Commissioner for the U.S. SEC Hester Peirce, more commonly know in the industry as Crypto Mom gave a speech for the Texas Blockchain Summit. Therein, she talked about some statements from the SEC Chair Gary Gensler comparing Bitcoin and cryptocurrencies with the “Wild West”.
If government wants to bring law to crypto, it should behave lawfully: https://t.co/bFbwgDGgkp
— Hester Peirce (@HesterPeirce) October 12, 2021
Peirce embraces the term used by Gensler and admitted that the “Wild West” does make reference to a “place we imagine to have been lawless”, but she was able to provide a different angle.
The Commissioner took the metaphor used by Gensler to point out how crypto and the “Wild West” are similar in that the people and communities created around these places want to “build a new future in a more promising place”.
Thus, she talked about a “way forward in crypto regulation” driven by those that, like in the old days, want to escape from “stale societies”. The Commissioner said:
The Western frontier was a place for the adventurous, the rough around the edges, the idealists, the free-thinkers, and the restless.
As that place of the past, the crypto industry is one for the adventurous and idealists.

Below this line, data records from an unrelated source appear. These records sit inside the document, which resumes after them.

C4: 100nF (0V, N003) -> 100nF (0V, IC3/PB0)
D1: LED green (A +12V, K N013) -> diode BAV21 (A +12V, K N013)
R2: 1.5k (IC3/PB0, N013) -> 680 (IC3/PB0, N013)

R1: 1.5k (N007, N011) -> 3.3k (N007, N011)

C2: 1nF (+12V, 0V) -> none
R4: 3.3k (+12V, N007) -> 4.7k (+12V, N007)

It also currently has some of the harsh and difficulties experienced by those communities looking to create a new world.
Furthermore, the Crypto Mom offered an explanation of the Wild West as somewhere that allows its people to find order and organization beyond the reach of the public sector. Peirce said:
The crypto frontier, like the Wild West, appears pretty wild at first glance: home to lots of codeslingers and speculators and some hucksters too, this new West also has its inter- and intra-protocol fights, friendships forged through shared difficulties and successes, colorful personalities, passions, dreams, hardships, spectacular failures, and remarkable victories.
How Crypto Monitored Itself, Communities Take Control
In that sense, the Commissioner describe a picture that compared cryptocurrencies and their industry not as the SEC Chair and others in the U.S. government attempt to picture it. Rather, Peirce described it as a sector that has been capable of creating its own norms.

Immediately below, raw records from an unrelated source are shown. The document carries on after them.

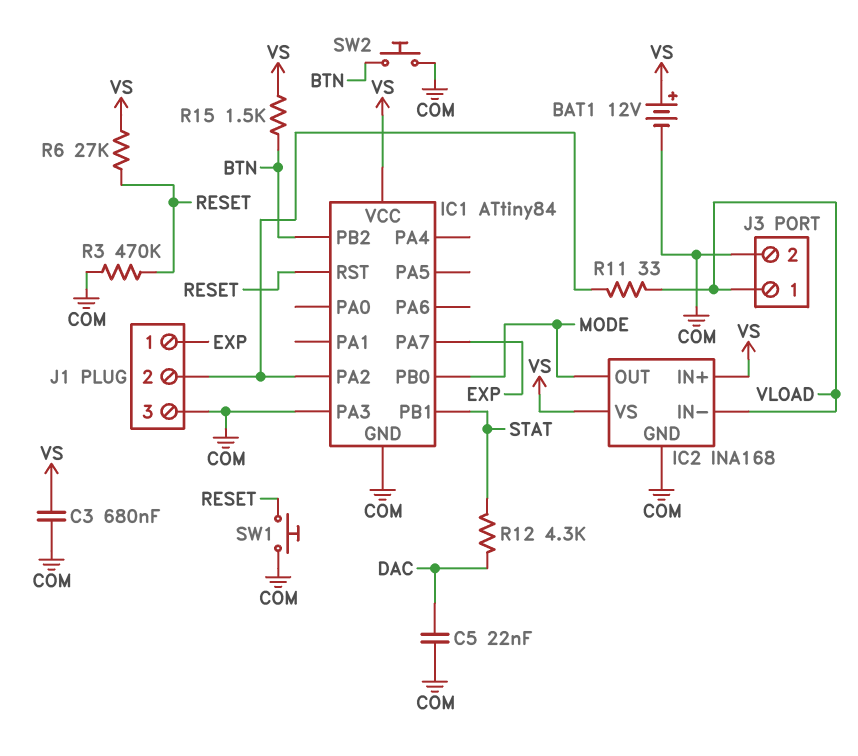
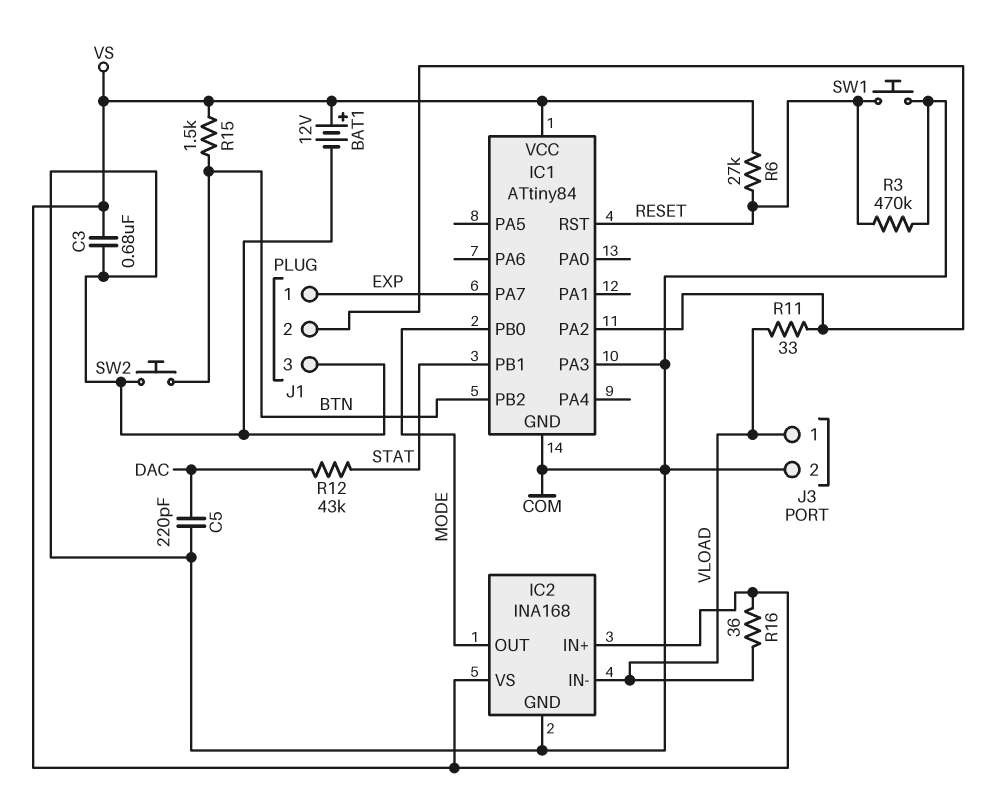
C5: 22nF (COM, DAC) -> 220pF (COM, DAC)
R12: 4.3k (DAC, STAT) -> 43k (DAC, STAT)
R16: none -> 36 (VLOAD, VS)

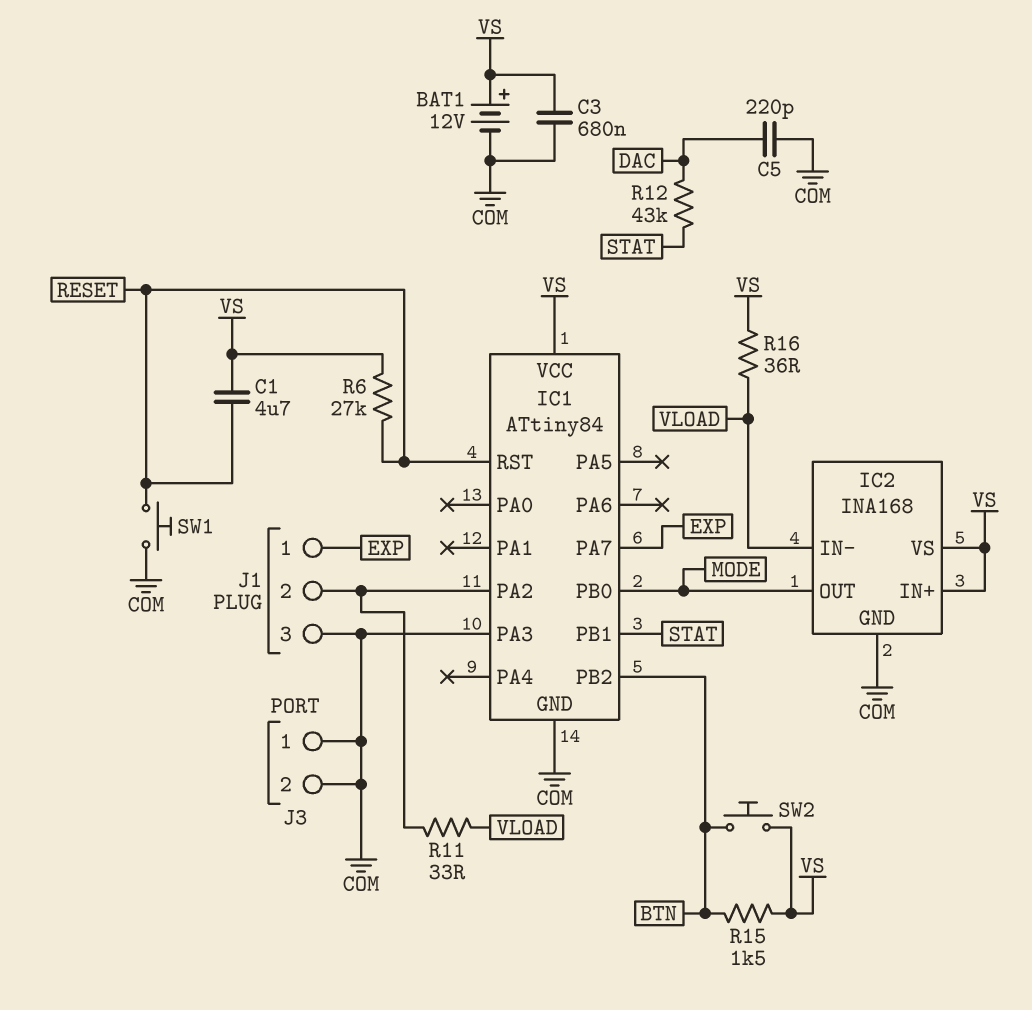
C1: none -> 4.7uF (RESET, VS)
J3 pin 1: VLOAD -> COM
R3: 470k (COM, RESET) -> none
SW2: button (BTN, COM) -> button (BTN, VS)

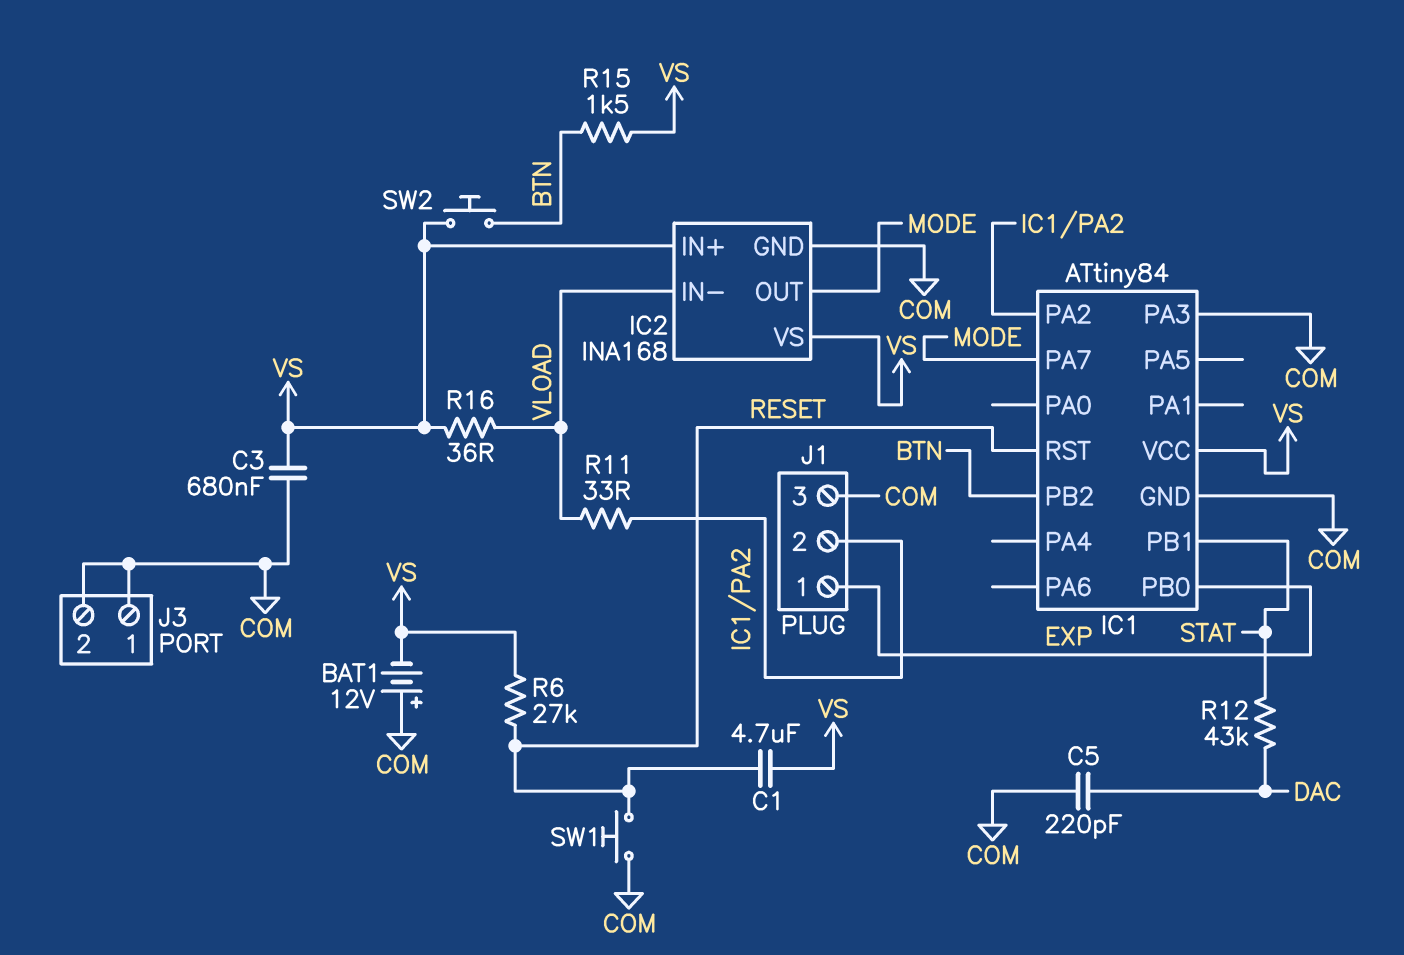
BAT1: 12V (plus VS, minus COM) -> 12V (plus COM, minus VS)
IC1 pin PA7: EXP -> MODE
IC1 pin PB0: MODE -> EXP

After, once wealth was created, governments decided to get involved. The Commissioner added the following:
Because crypto is built on code, the code itself serves as a governor of conduct. But crypto is built on people too, and these people hold each other accountable not only through unbridled public discourse, but through using or not using a protocol.
The Crypto empathized that in the industry, “decentralized communities” and other agents intervene to keep developers and projects in check. This constitutes a form of self-regulation and dismisses those alleging that crypto is inclined to “lawlessness”, as Peirce said.
The Crypto Mom then went on to question the legal clarity around cryptocurrencies and the industry. The SEC’s position seems to be that there is clarity around these assets, but as the action taken against some projects has shown, this has proven to be more complicated in practice. Peirce said:
(…) if the SEC cannot easily articulate an unassailable legal theory for why particular assets are securities, is the line as clear as the SEC maintains it is? The ambiguity ultimately serves us well because it effectively forces any actor with any connection to digital assets into our regulatory jurisdiction.
At the time of writing, the crypto market has resumed its bullish momentum and is approaching pre-crash highs with a total market sitting at $2.36 trillion.